Tapi itu di tingkat para cendikiawan. Di ranah pengguna sama. Dalam naskah panduan pementasan I La Galigo karya Robert Wilson di Benteng Fort Rotterdam 23-24 April 2011 lalu, saya mendapati penulisan nama Patotoqe (Dewa Penentu Nasib). Tapi versi ini jejaknya tampak terang. Kemungkinan ini berdasar pada transliterasi Muhammad Salim-Fachruddin AE, I La Galigo terbitan Djambatan tahun 1995. Sirtjo Koolhof dalam Pendahuluan (hl. 44) mengatakan, cara transkripsi yang digunakan untuk edisi ini sama yang dipakai oleh Tol (1990:129-132) berdasarkan transkripsi Fachruddin AE (1983:93-107). Selain itu, dua tiga kali saya juga pernah bersua beberapa tulisan media nasional maupun daerah yang memakai  k menuliskan kata lontarak.

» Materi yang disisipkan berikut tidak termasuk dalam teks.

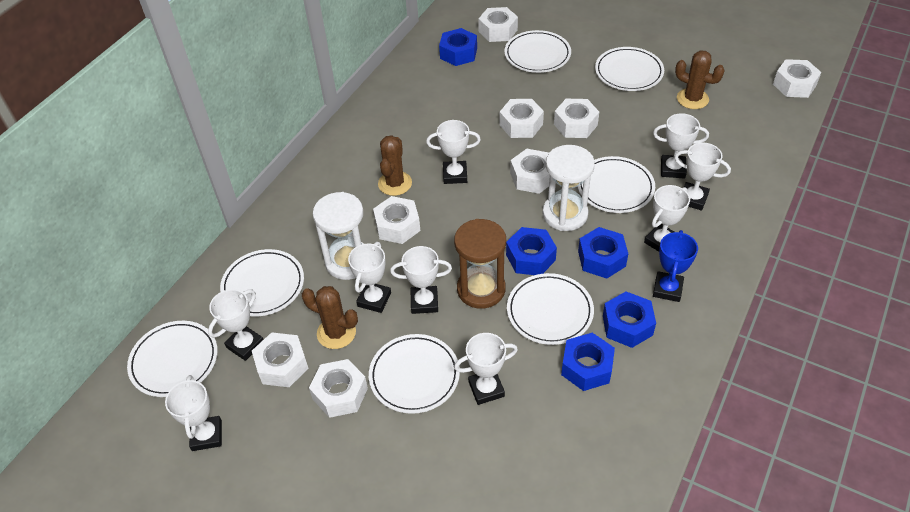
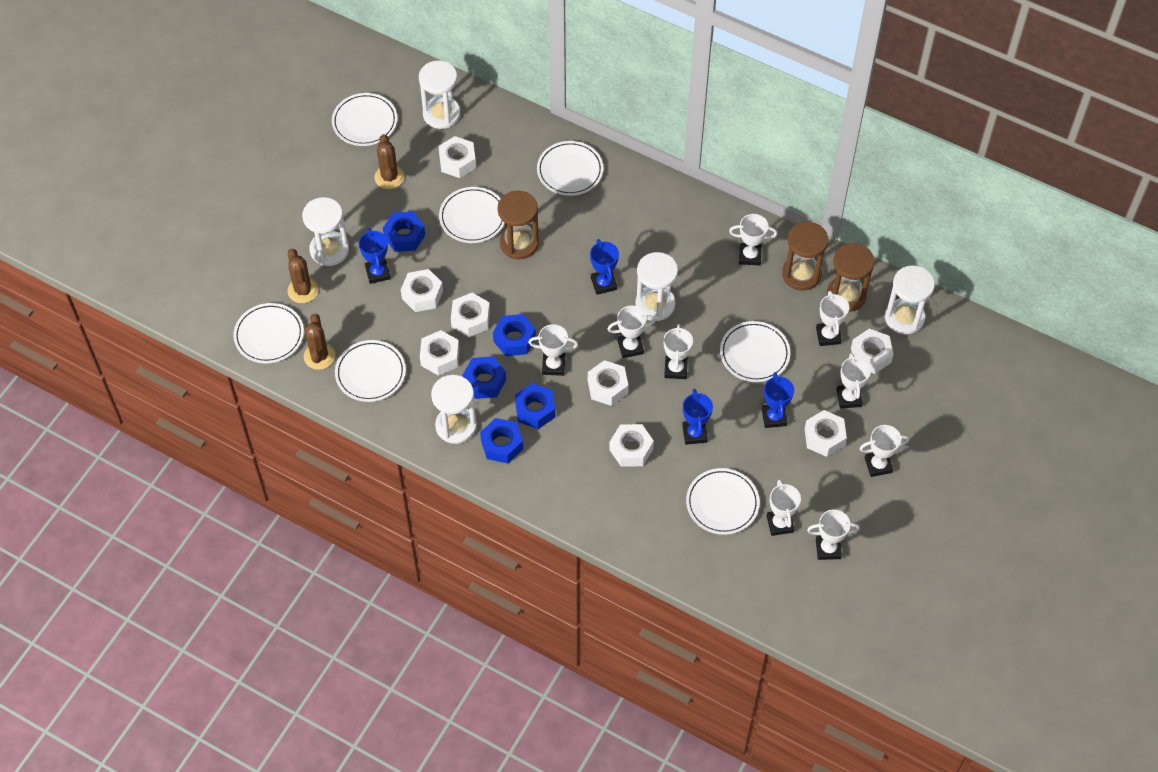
blue trophy: 1 -> 4
brown hourglass: 1 -> 3
white hourglass: 2 -> 5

Topik ini sempat pula jadi perbincangan di Ininnawa. Saya ingat benar, Aslan Abidin pernah mengatakan bahwa betapa genit orang-orang yang menggunakan q dalam alih aksara bahasa Bugis atau Makassar menjadi huruf Latin. “Selalu membuat terbata-bata kita membacanya,” kilah Aslan, yang kini jadi staf pengajar di Universitas Negeri Makassar.



Sejak 2005, tersebab masalah rasa kebahasaan (termasuk pengucapan), Penerbit Ininnawa menggunakan glottal stop. Tak ada alasan jelas mengenai ini melainkan lebih nyaman bagi kami sebagai pengguna aktif bahasa Bugis (karena sebagian besar Ininnawa adalah terlahir dari keluarga Bugis).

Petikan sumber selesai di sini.